A&M Studios’ multiple facilities resulted in many legendary artists cutting seminal work simultaneously, all only a few doors away. Up there with Pink Floyd recording their debut alongside Sgt. Pepper’s Lonely Hearts Club Band‘s magical gestation at Abbey Road or Queen’s tussle with Sid Vicious at Wessex Studios during their respective News of the World and Nevermind the Bollocks, Here’s the Sex Pistols sessions, one holy trinity of 1971’s folk and soft pop all produced some of their most acclaimed work.

Occupying Studio A while crafting her signature Tapestry LP, Carole King reminisced in 2012’s A Natural Woman memoir: “A constant stream of singers, musicians, friends, and family flowed in and out of the recording studios along Sunset Boulevard. At A&M, we commuted down the hall. Sometimes we commuted between A&M and Sunset Sound…”

Having become acquainted through the Laurel Canyon artistic community, King became good friends with fellow folk singers James Taylor and Joni Mitchell, further revealing the mutual creative support they enjoyed: “Periodically, James came over to A&M to play acoustic guitar and sing background on my record.

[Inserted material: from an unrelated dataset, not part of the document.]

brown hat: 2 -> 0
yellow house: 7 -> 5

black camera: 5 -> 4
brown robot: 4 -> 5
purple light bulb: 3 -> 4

Physical proximity to me and romantic proximity to James brought Joni’s beautiful voice to both James’ and my albums. Sometimes, it seemed as if James and I were recording one massive album in two different studios.”

Jumping between his own Mud Slide Slim and the Blue Horizon at Crystal Sound Studios, Taylor also lent a hand to Mitchell in Studio C as she was producing her lauded Blue album, contributing guitar to ‘All I Want’, ‘California’, ‘Carey’, and ‘A Case of You’. King found time to sneak into C to see for herself the studio’s legendary reddish-wood Steinway piano, rushing her team a three-hour break at C to record ‘I Feel the Earth Move’. All in the spirit of friendly competition, Mitchell clearly harboured no grudges over King’s surreptitious Steinway operation, gifting Tapestry with backing vocals on ‘Will You Love Me Tomorrow?’

To top things off, easy-listening duo The Carpenters were recording their third LP Carpenters in Studio A. Aloof and divorced from the hippie-leaning happenings between King, Mitchell, and Taylor, Tapestry engineer Hank Cicalo remarked to King: “The Carpenters had it locked up. I didn’t like A for you anyway. It was too big. We could never get the intimate feel. And C was too small. B was just the right size. All the great studios in town were the size of B.”